What is the great-circle distance?

The great-circle distance is the shortest path between two points along the surface of a sphere. Because Earth is roughly spherical, it is the natural way to measure how far apart two places are. It is what airlines use when they quote a flight distance ("LAX to LHR — 5,439 nautical miles") and what naval and aviation charts assume when they show a "rhumb line" alternative.

A handy mental rule: 1° of latitude ≈ 111 km everywhere on Earth. 1° of longitude ≈ 111 km at the equator, shrinking to zero at the poles. So two points at the same latitude differ by roughly (longitude difference) × 111 × cos(latitude) km — useful for sanity-checking the calculator's output without a phone.

What great-circle is not: it is not driving distance (which follows roads and is always longer), and it is not flight distance (which is great-circle plus wind correction and traffic-control re-routing). For driving routes specifically, use our Driving Directions tool instead.

Why use GetMyLocations?

Instant math

No API call, no round-trip — the Haversine formula runs in your browser and the result is on screen the moment you click.

Four units at once

Kilometers, miles, nautical miles, and meters displayed side by side — no toggling, no mental conversion.

Bearing included

See the initial compass heading from A to B in degrees and as a 16-point compass direction, useful for navigation and sanity checks.

Visual confirmation

Both points and the great-circle line drawn on a real map — the fastest way to spot a typo in a coordinate.

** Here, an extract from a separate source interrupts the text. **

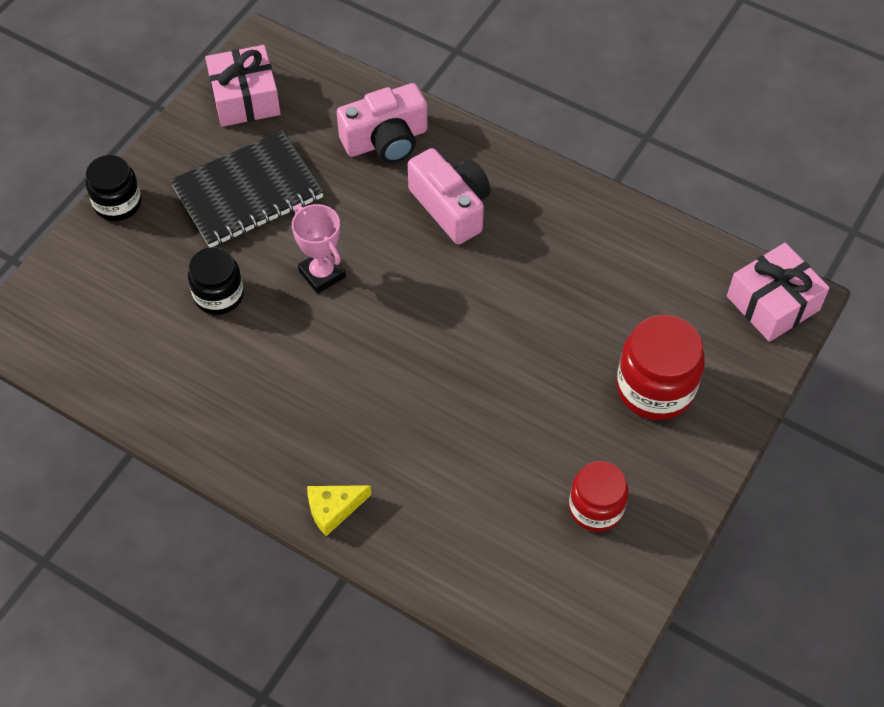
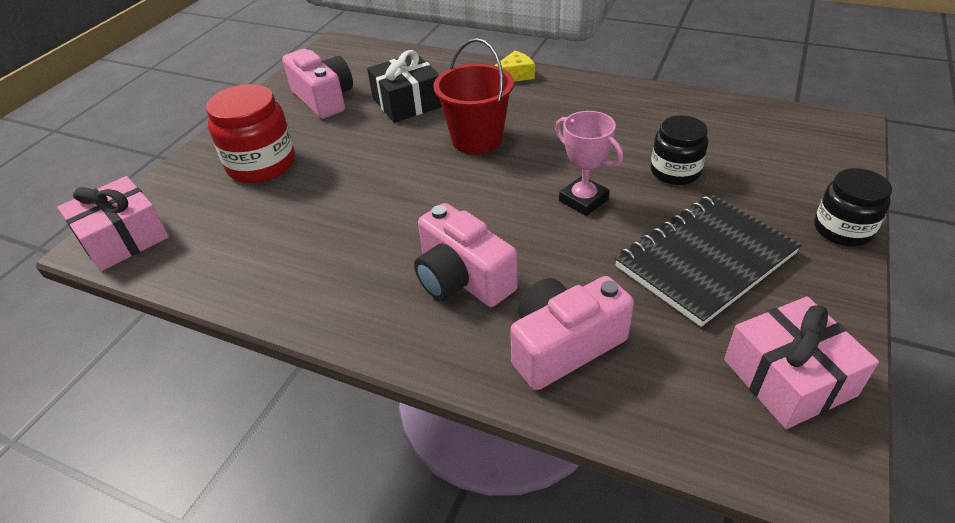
camera: 175 degrees right, 15 degrees down
(407, 384) = (477, 139): none -> red bucket
(483, 476) = (407, 102): none -> black gift
(596, 508) = (323, 99): red jar -> pink camera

No signup, no ads-tracking

Works without an account. The math is open and free — Haversine has been in textbooks for 150 years.

Famous-pair presets

One click loads Karachi-Lahore, London-Paris, NYC-Sydney, or Eiffel-Liberty — handy for verifying the tool is working as expected.

Frequently asked questions

Which formula does this calculator use?

The Haversine formula, which gives the great-circle distance between two points on a sphere. It is accurate to within about 0.5% for any pair of points on Earth — far more than enough precision for trip planning, real-estate searches, geofence sizing, and most engineering uses.

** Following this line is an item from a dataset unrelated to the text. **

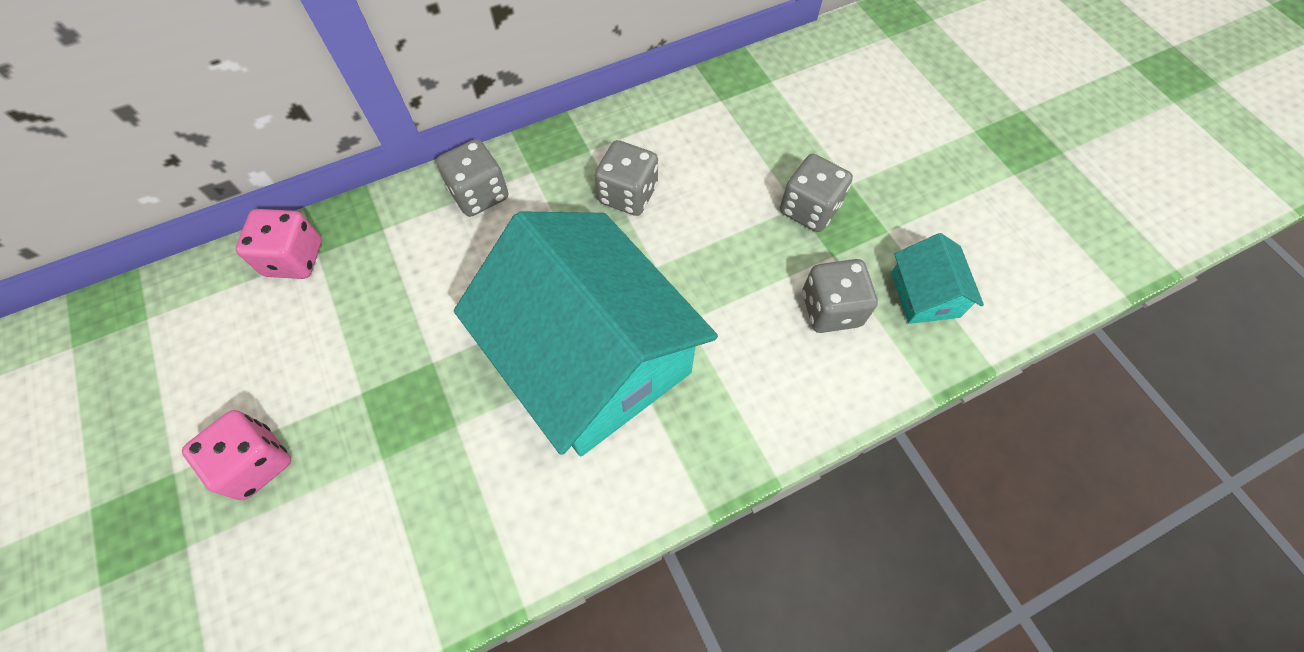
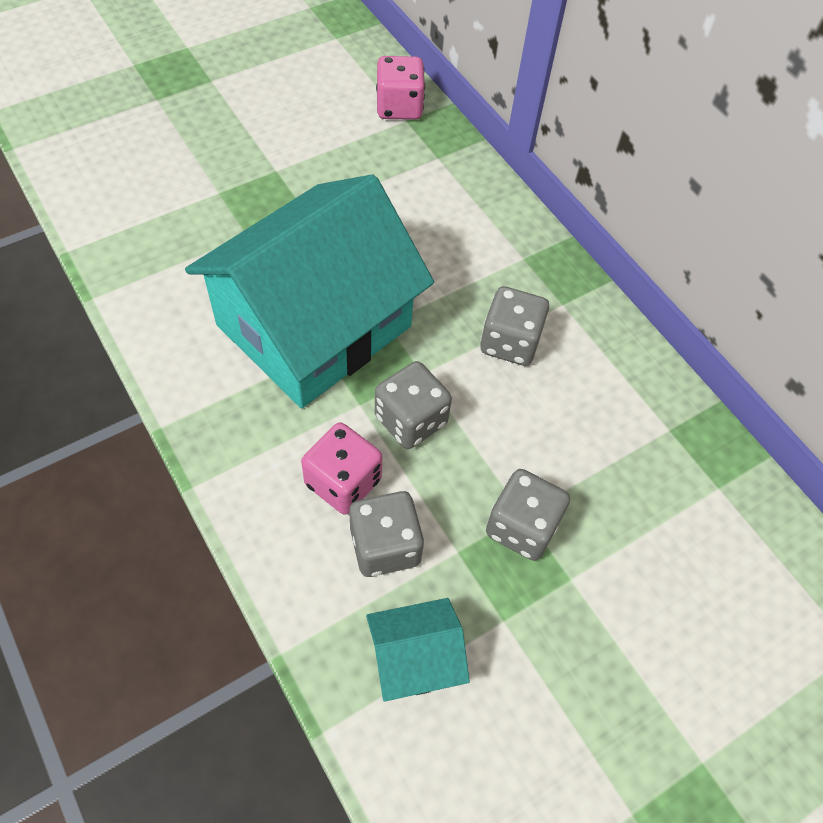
camera: 80 degrees right, 5 degrees down
(256, 462) = (217, 121): pink dice -> pink dice (343, 482)
(479, 194) = (488, 220): grey dice -> grey dice (410, 420)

Is this the same as driving distance?

No. Great-circle distance is the straight-line distance over Earth's surface. Driving distance follows roads and is always longer — sometimes dramatically so when mountains, water, or borders are in the way. For driving estimates use our Driving Directions tool.

How precise is the result?

The Haversine formula assumes a perfect sphere. Earth is a slightly flattened ellipsoid, so errors run about 0.3 to 0.5%. A 1,000 km calculation might be off by 3 to 5 km. For sub-meter accuracy on very long distances, surveyors use the Vincenty formula instead.

What units does it support?

The tool always displays four units at once: kilometers, miles, nautical miles, and meters. Pick whichever your downstream use case wants — no unit switcher to remember.

Can I enter DMS coordinates?

This calculator takes decimal degrees only. Use our Coordinates Converter to translate DMS like 48° 51' 30.3" N into decimal first, then paste the result here.

What does the bearing field mean?

Bearing is the initial compass direction (in degrees from true north, 0 to 360) that you would head if you started walking from Point A toward Point B along the great-circle path. is due north, 90° is east, 180° is south, 270° is west.

Does this work offline?

The calculation itself runs entirely in your browser, so it works without a network. The map underneath fetches tile images from OpenStreetMap, so the visual confirmation needs a connection.